The industry started adding more cores to offset the issues around Moore’s Law. Now there’s an abundant number of cores, but not enough bandwidth to the CPU from the external devices such as NICs, storage, and accelerators. PCIe Gen5 is our next hop, and it enables a much bigger conduit to open up high-performance computing on CPU.
For example, a typical CPU core can handle 1 Gb/s+, but if you have dual 128-core CPUs, then PCIe Gen4x16 isn’t enough. Cache coherency provided by the CXL and CCIX protocols offers tremendous benefits for applications demanding tight interaction between CPU cores and accelerators. Primary application workloads such as databases, security, and multimedia are now starting to leverage these advantages.

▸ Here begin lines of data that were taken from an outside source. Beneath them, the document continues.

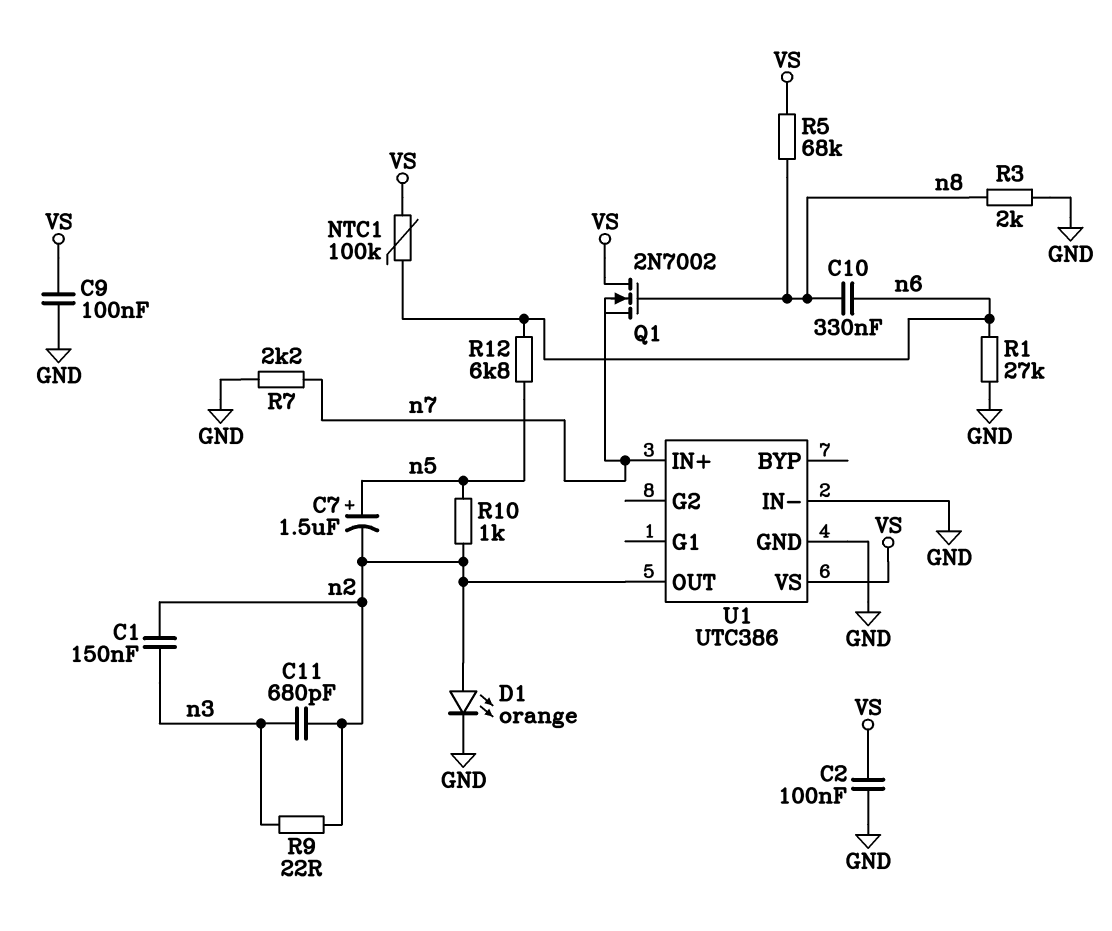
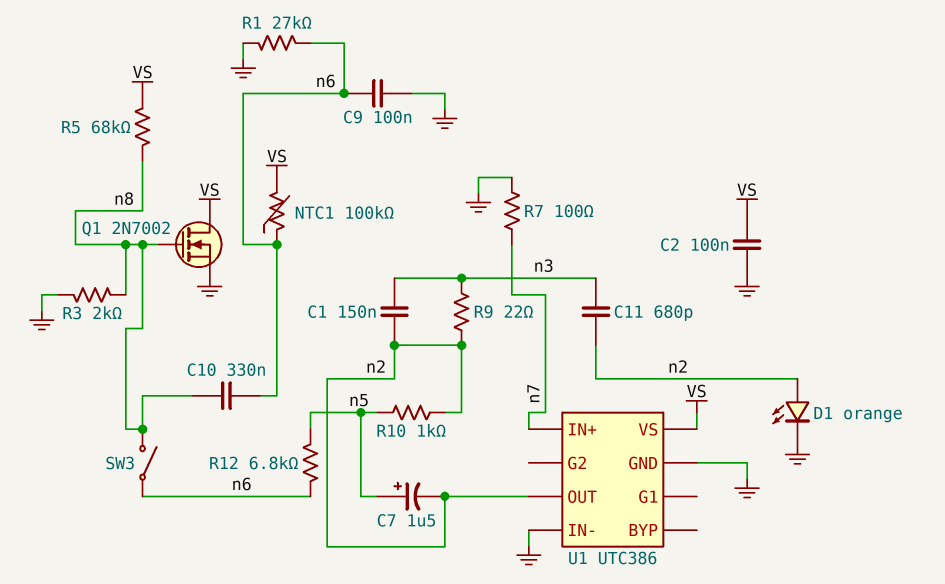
C9: 100nF (GND, VS) -> 100nF (GND, n6)
Q1: NMOS 2N7002 (G n8, D VS, S n7) -> NMOS 2N7002 (G n8, D VS, S GND)
R7: 2.2k (GND, n7) -> 100 (GND, n7)
SW3: none -> switch (n6, n8)

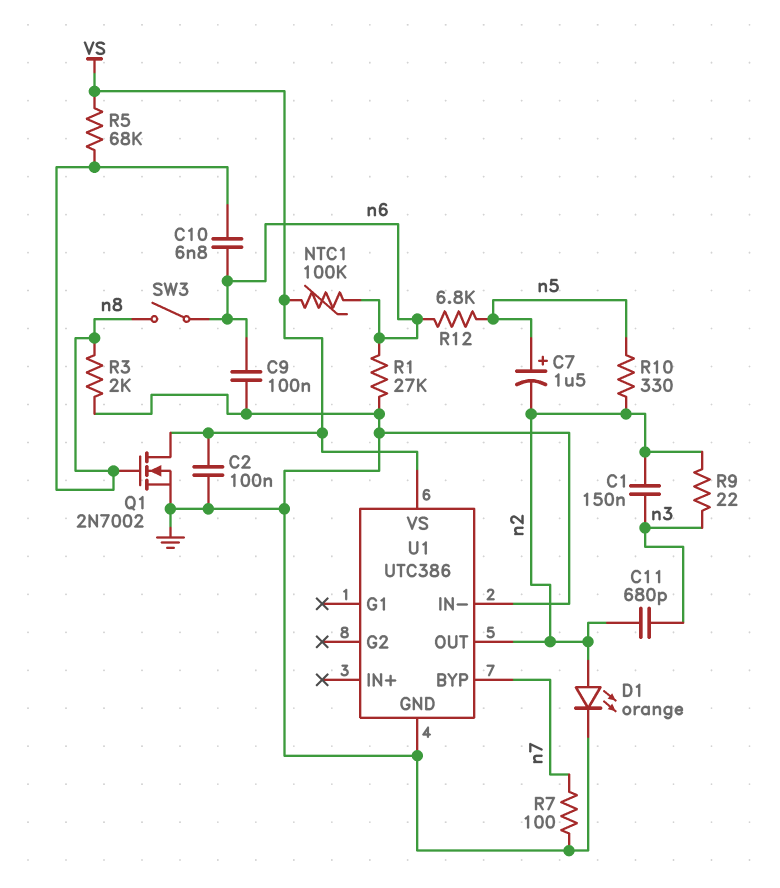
C10: 330nF (n6, n8) -> 6.8nF (n6, n8)
R10: 1k (n2, n5) -> 330 (n2, n5)
U1 pin BYP: none -> n7
U1 pin IN+: n7 -> none

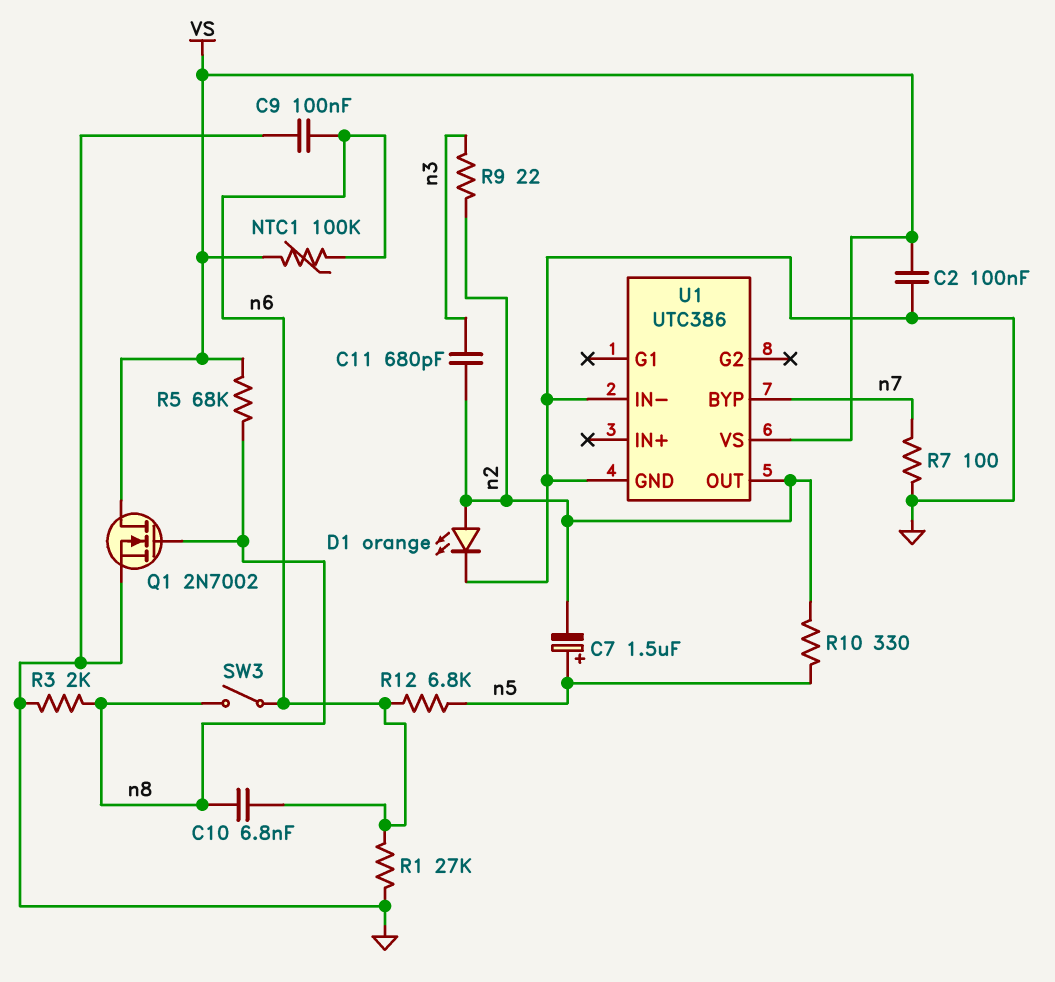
C1: 150nF (n2, n3) -> none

The final piece of the puzzle is orchestration. This is the capability whereby frameworks like Kubernetes can automatically discover and manage accelerated hardware and mark it in the orchestration database as online and available. It will then need to know if this hardware supports one or more of the protocols mentioned above. Subsequently, as requests for new solution instances come in and are dynamically spun up, those containers instances that are aware of, and are accelerated by, these advanced protocols can use this hardware.
Xilinx has developed the Xilinx Resource Manager (XRM) to work with Kubernetes and manage multiple FPGA resources in a pool, thereby improving overall accelerator utilization. The result is that newly launched application instances can be automatically dispatched to execute on the most appropriate and performant resources within the infrastructure while remaining within the defined security policies.
SmartNICs and DPUs that leverage PCIe 5 and CXL or CCIX will offer us richly interconnected accelerators that will enable the development of complex and highly performant solutions. These SmartNICs will provide compute-intense connections to other systems within our data center or the world at large. It’s even possible to envision a future where a command comes into a Kubernetes controller, running natively on a SmartNIC resource, to spin up a container or pod. The bulk of computation for this new workload might then be occurring on an accelerator device somewhere else within that server, all without ever getting the server’s host CPU directly involved.
For this to function correctly, we’ll need additional security enhancements that go well beyond Calico and Tigera. We’ll also need new accelerator-aware security frameworks for extending security contexts, often called secure enclaves, across multiple computational platforms. This is where Confidential Computing comes in. It should provide both the architecture and an API for protecting data in-use across multiple computational platforms within a single secure enclave.
Much like a sensitive compartmented information facility (SCIF) can be an entire Department of Defense building, a secure enclave within a computer should be capable of spanning multiple computational platforms. Exciting times ahead.
Scott Schweitzer is Technology Evangelist at Xilinx.